If Paul wished to present a gospel pleasing to the cultures of his day, he would have been proclaiming the ability to perform miracles to the Jews, and to the Greeks, he would have presented a new philosophy. He did neither because Christ crucified is the only gospel with the power to save.

What can truly save us? Why do we need saving? We must answer these questions honestly if we are to see our need for Christ to take up the entire content of our gospel. If it is not Christ, it is no gospel, for there is no other power under heaven to save us from our sin. Sure, Christ as the center of our gospel may cause many to turn away for lack of excitement or worldly wisdom, but Christ as the center of our gospel is the only hope for sinners. Excitement and worldly wisdom are always hungry for more; Christ, having been raised from the dead, lives forever.

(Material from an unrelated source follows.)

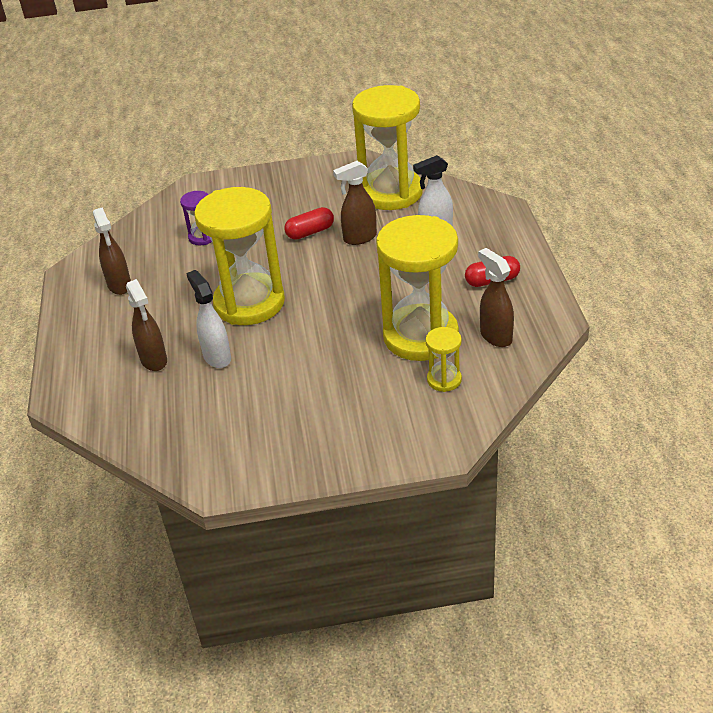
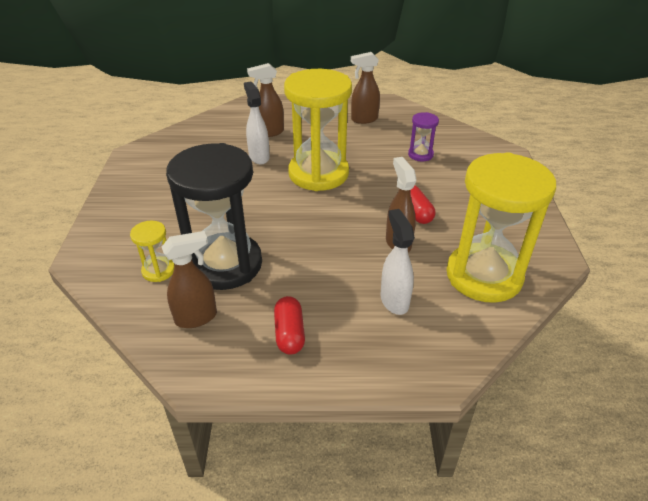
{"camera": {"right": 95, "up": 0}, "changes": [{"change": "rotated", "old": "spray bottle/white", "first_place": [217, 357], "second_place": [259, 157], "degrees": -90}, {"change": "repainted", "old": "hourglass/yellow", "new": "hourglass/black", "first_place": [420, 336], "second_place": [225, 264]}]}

This test of our gospel extends far past the message we proclaim to the unbelieving world; it extends to the message we preach to ourselves and to fellow believers. It is here, truly, that our gospel is put to the test, for it is here that we see the extent to which we value Christ.

I have found an attitude reaching across many Christian denominational lines that says once there is a belief in Jesus as saviour, the believer is ready to progress to bigger and better things in the Christian life. What is meant by this is that spiritual growth ought to be most important in the mind's eye. How to live a better life, how to grow, or how to reach your God-given potential become important topics to study. Or perhaps, as is also the case, the focus simply becomes the affections the believer has for God. The motivation for these affections can come from anywhere, so long as they are produced. Growth in holiness and affections for God are certainly important, but when they become the main focus, or crowd out Christ, it is easy to forget where the motivation and power for these come from. And when we forget, we soon find ourselves relying on something foreign to the Christian gospel.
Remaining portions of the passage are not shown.